A smart city is defined as a city equipped with an interconnected network of sensors, devices, and software that is capable of collecting and analyzing mass amounts of data from various industries including, but not limited to: urban planning, garbage collection, retail, and more. The intent of smart cities is to create more sustainable environments for residing citizens.
Various technologies are responsible for the efficacy of smart cities, including:
- Information and communications technology (ICT)
- Interconnected devices running on internet-of-things (IoT) networks.
- Geographic information systems (GIS)
Each component of a smart city works with the other systems to contextualize mass amounts of data that can be leveraged to improve the overall functionality of a city’s components and systems.
The ICT framework is made up of six components that work in conjunction with the IoT network. The components are made up of:
- Data: raw facts and figures.
- Hardware: physical components, like devices and sensors.

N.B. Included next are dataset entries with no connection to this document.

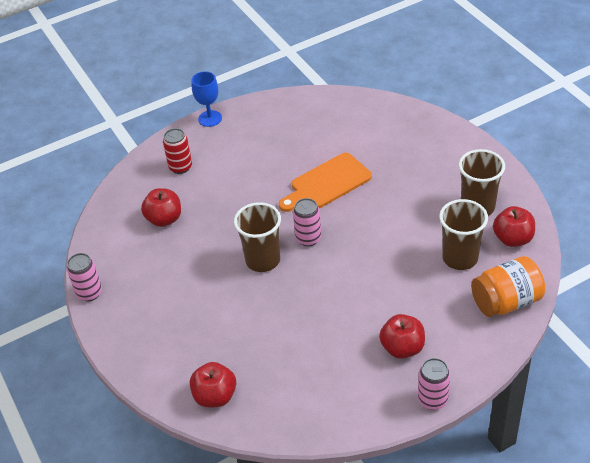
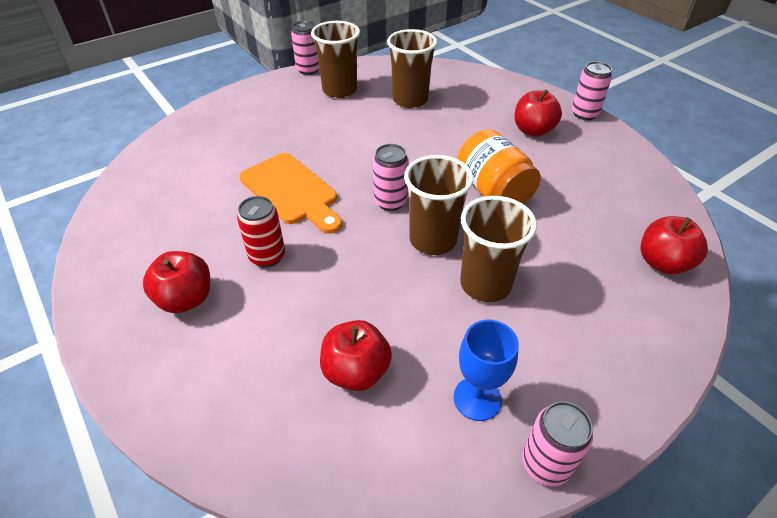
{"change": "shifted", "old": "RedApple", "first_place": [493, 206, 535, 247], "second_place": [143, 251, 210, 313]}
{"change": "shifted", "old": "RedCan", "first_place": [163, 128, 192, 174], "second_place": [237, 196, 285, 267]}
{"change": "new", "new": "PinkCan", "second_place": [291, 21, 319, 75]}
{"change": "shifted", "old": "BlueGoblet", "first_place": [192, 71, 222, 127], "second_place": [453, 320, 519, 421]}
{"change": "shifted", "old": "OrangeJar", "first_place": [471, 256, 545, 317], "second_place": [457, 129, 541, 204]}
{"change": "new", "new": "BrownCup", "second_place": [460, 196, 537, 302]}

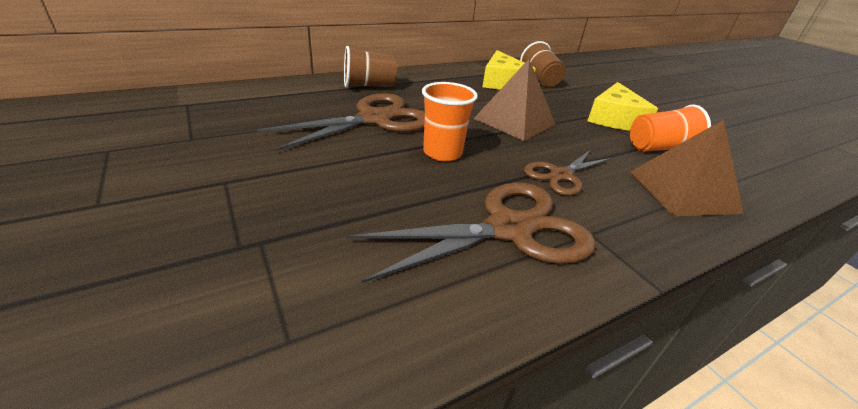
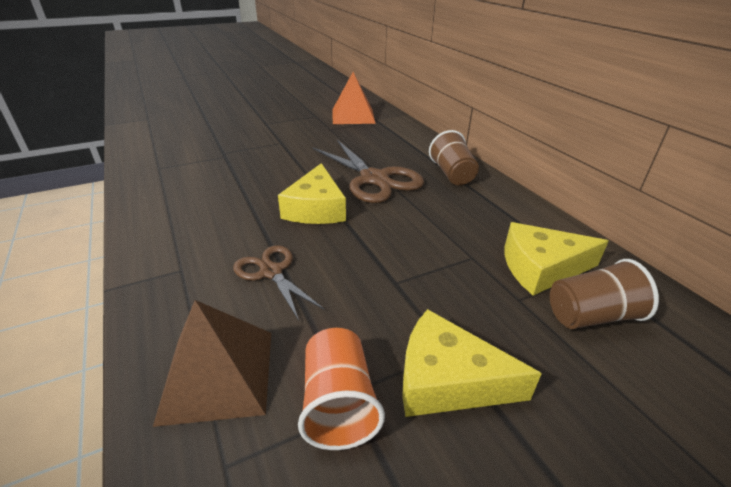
{"change": "swapped", "old": "OrangeCup", "new": "YellowCheese", "first_place": [422, 82, 478, 162], "second_place": [278, 163, 346, 224]}
{"change": "new", "new": "OrangePyramid", "second_place": [332, 72, 376, 124]}
{"change": "gone", "old": "BrownScissors", "first_place": [346, 183, 596, 283]}
{"change": "gone", "old": "BrownPyramid", "first_place": [474, 59, 555, 141]}

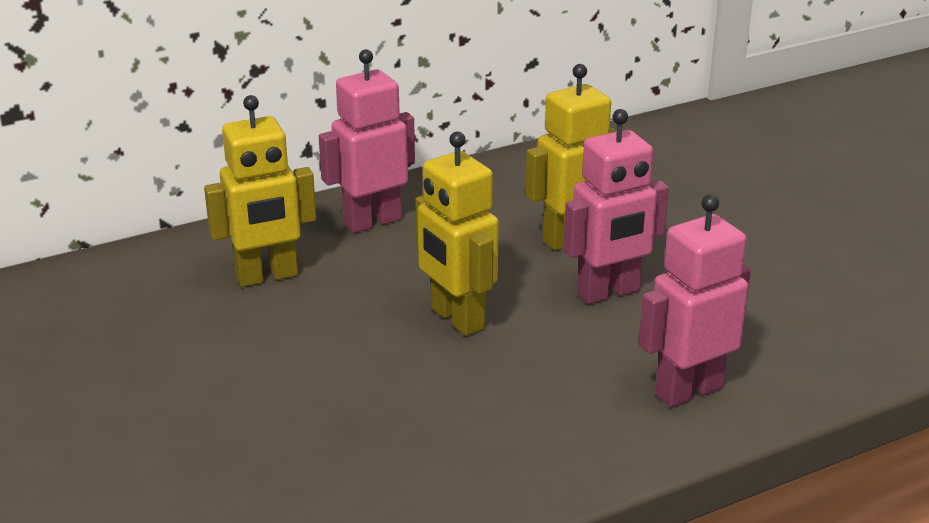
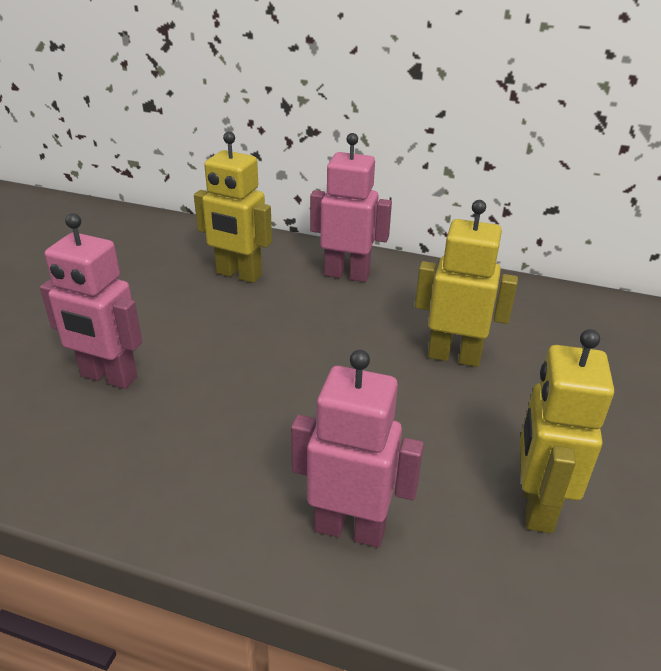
{"change": "shifted", "old": "PinkRobot", "first_place": [564, 109, 669, 304], "second_place": [40, 213, 142, 389]}
{"change": "shifted", "old": "YellowRobot", "first_place": [415, 131, 499, 336], "second_place": [520, 329, 614, 533]}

- Software: the computer programs used.
- Information: data that has been converted to have meaning.
- Procedures: a series of actions that are conducted to ensure operations run smoothly.

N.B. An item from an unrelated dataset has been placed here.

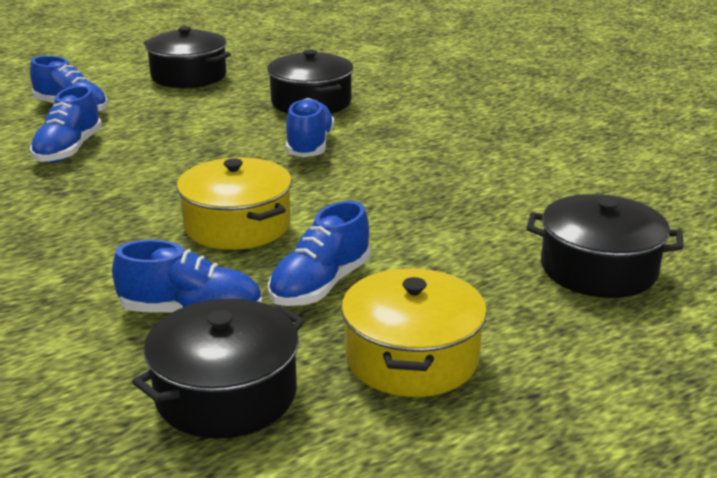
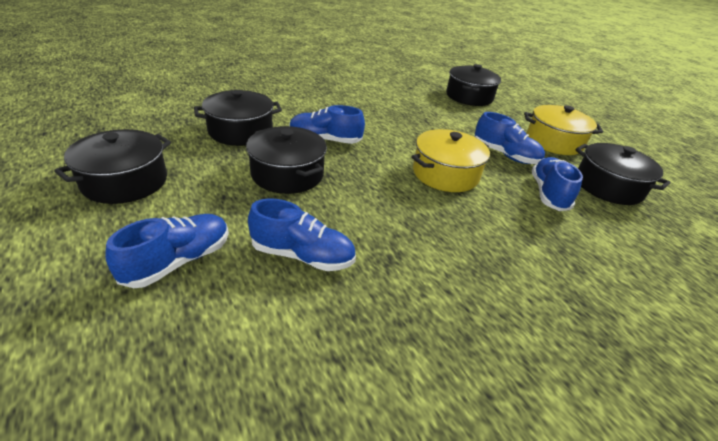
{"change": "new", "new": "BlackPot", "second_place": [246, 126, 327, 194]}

- People: humans who input the data.
The ICT framework is responsible for transmitting data in real-time wirelessly using technology and cloud-based infrastructures. An example of this is traffic patterns being analyzed through sensors on any given roadway.
IoT applications are based within the cloud and are used to receive, analyze, and manage the incoming issues as they are occurring. For example, if traffic flows are moving inadequately because of poorly timed traffic lights, the sensors would detect the traffic flows and patterns and the IoT applications would adjust the timing of traffic lights to enhance traffic flow efficiently in real-time. Actively responding and adjusting to a city’s needs in this manner optimizes safety concerns and provides actionable insights on a day-to-day basis.
GIS is used in smart cities for planning, mapping, and development purposes. The use of GIS results in urban areas being able to manage waste management issues, water management, and excessive energy consumption, which is often an issue in populous urban regions. Los Angeles is an example of where GIS can be used to manage various systems as it experiences grid outages nearly every summer as well as needs to manage water consumption in periods of drought.
Large scale innovation, such as smart cities, requires insurance to protect and safeguard the physical products, companies providing the product, and consumers using the products.
Key factors for smart city insurance are the decrease in risks due to smart technologies, the new risks that could emerge due to smart cities, the increase of urban populations, and the fact smart cities may not be fully realized for decades. It is important to note that while physical risks posed in current cities may decline with smart technology, cyber risks due to increased technological dependence are expected to grow.
Research shows that when city populations double, infrastructure and cost only increases by 85% while crime and human factor incidents increase roughly 115%. This means insurance companies will have to be flexible in coverage and services due to seen and unforeseen risks posing threats to the current models of insurance.
Insurance companies are posed with the following questions while looking at smart cities, namely the effect smart cities may have on decreasing risk for citizens. As far as insurance companies go, less risk could decrease the number of consumers opting for insurance and even pose a risk to the viability of the current insurance model. Key questions include how smart cities will affect smaller regional insurers, vehicle and health risks, and the structure of commercial businesses.
As smart cities emerge and grow, less reliance on individual auto ownership is expected as citizens opt for ride-sharing, autonomous vehicles, and new public transportation options. This is expected to reduce the total number of vehicles on the road and total number of accidents.
Smart cities would create an increase in compact living situations like apartment rentals and purchasing condos. Conversely, this means that there will be fewer homeowners, but a higher cost for the homes that do exist in the city. As a result, the disparity of real estate values will grow and the distribution will change significantly.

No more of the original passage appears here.